Two recent items that challenge the borders of categories in the world of art, literature, and humor: another Jane Austen quote (yes, Chris Ambidge keeps sending them on); and an e-card (passed on by Victor Steinbok because of the entertaining portmanteau on it).
Another Jane. This one’s from Mansfield Park:
These Austen quotations are like framed samplers: quotations isolated as, (metaphorically) framed as, worth our attention. Slogans as art forms. The visual content is minimal, mostly a suggestion of the late 18th / early 19th century English genteel social life.
The e-card portmanteau. e-cards are similar, but the sentiments are invented rather than quoted from known writers, and they are intended to be funny, usually in a snarky or wry way; they are jokes of a kind. The illustrations are rarely crucial to the humor, but serve to enhance the text. This week’s example:
An entertaining portmanteau of cardboard (as in cardboard box) and Bordeaux (wine), with /bɔrd/ as overlap.
Texty creations. In both examples, text (rather than image) is the crucial component, and the result is intended as art, humor, or narrative (often two or more of these at once) — making these creations hard to classify, as I’ve often pointed out on this blog.
Some other examples:
works by Jenny Holzer and Ed Ruscha (among others), conventionally classified as art, despite the centrality of the texts in them
words-only cartoons (see here), “slogans presented as cartoons”, especially in webcomics:
Close to the words-only end of the scale are, for instance, Ryan North’s Dinosaur Comics, considered here, and Dante Shepherd’s Surviving the World, considered here: captioning as art.

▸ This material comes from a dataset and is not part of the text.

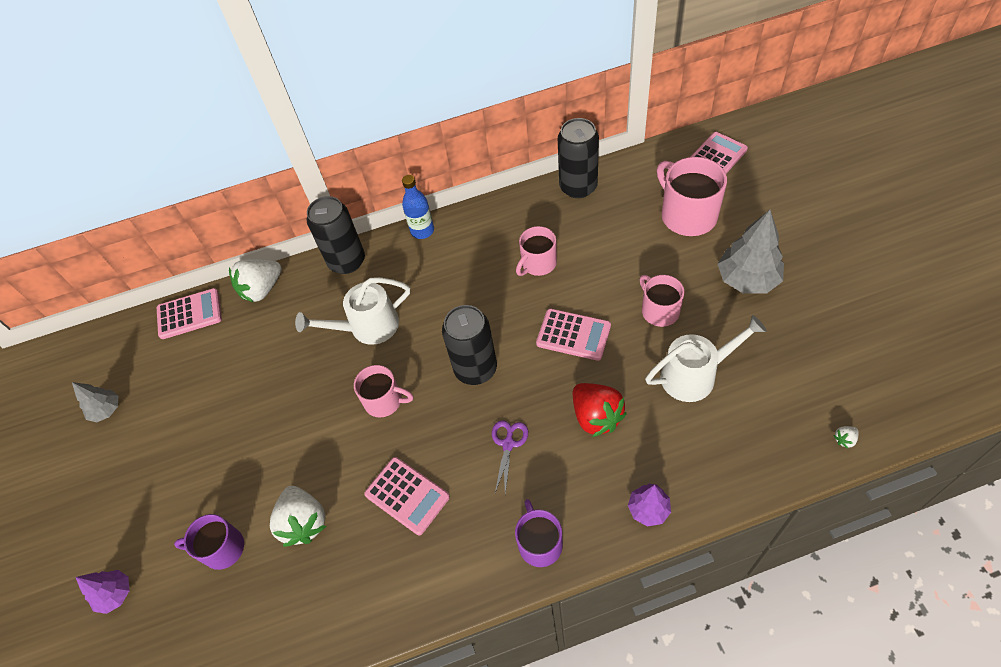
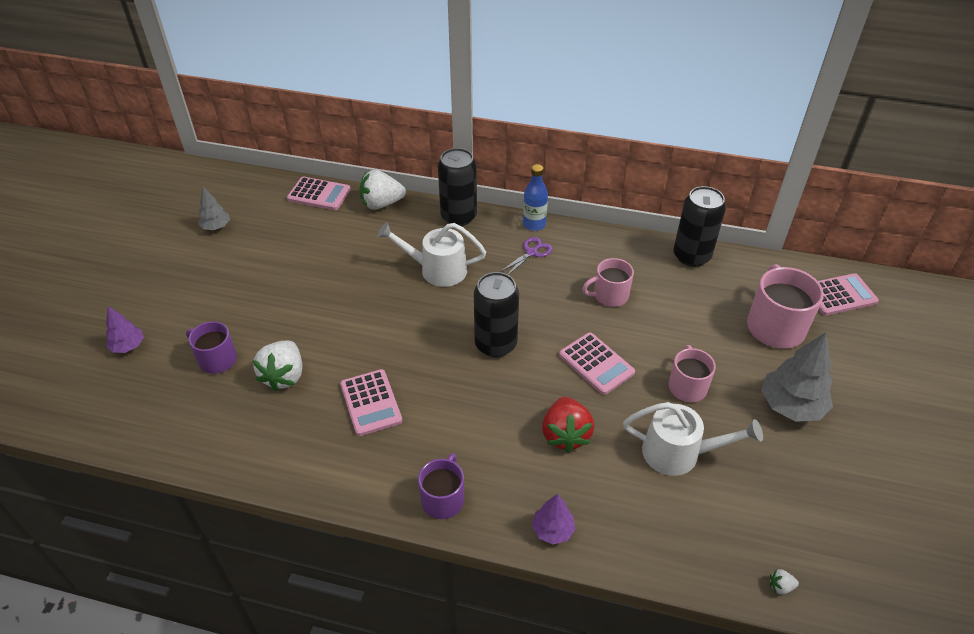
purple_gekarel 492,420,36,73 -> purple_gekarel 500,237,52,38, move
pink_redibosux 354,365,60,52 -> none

or simply captioning of existing images, period, as in efforts of mine posted on this blog and AZBlogX over the years
other creations that think of themselves as webcomics but can be thought of as very long captions for minimal images, for instance in the Oatmeal effort “How British accents sound to Americans” (here), where the visual contributes almost nothing; this is a comic text
and the works of Jack Handey:
Jack Handey (born 25 February 1949) is an American humorist. He is best known for his Deep Thoughts by Jack Handey, a large body of surrealistic one-liner jokes [with background illustrations that are irrelevant to the jokes]
A Handey sampler:
From Jane Austen to Jack Handey. A long strange trip.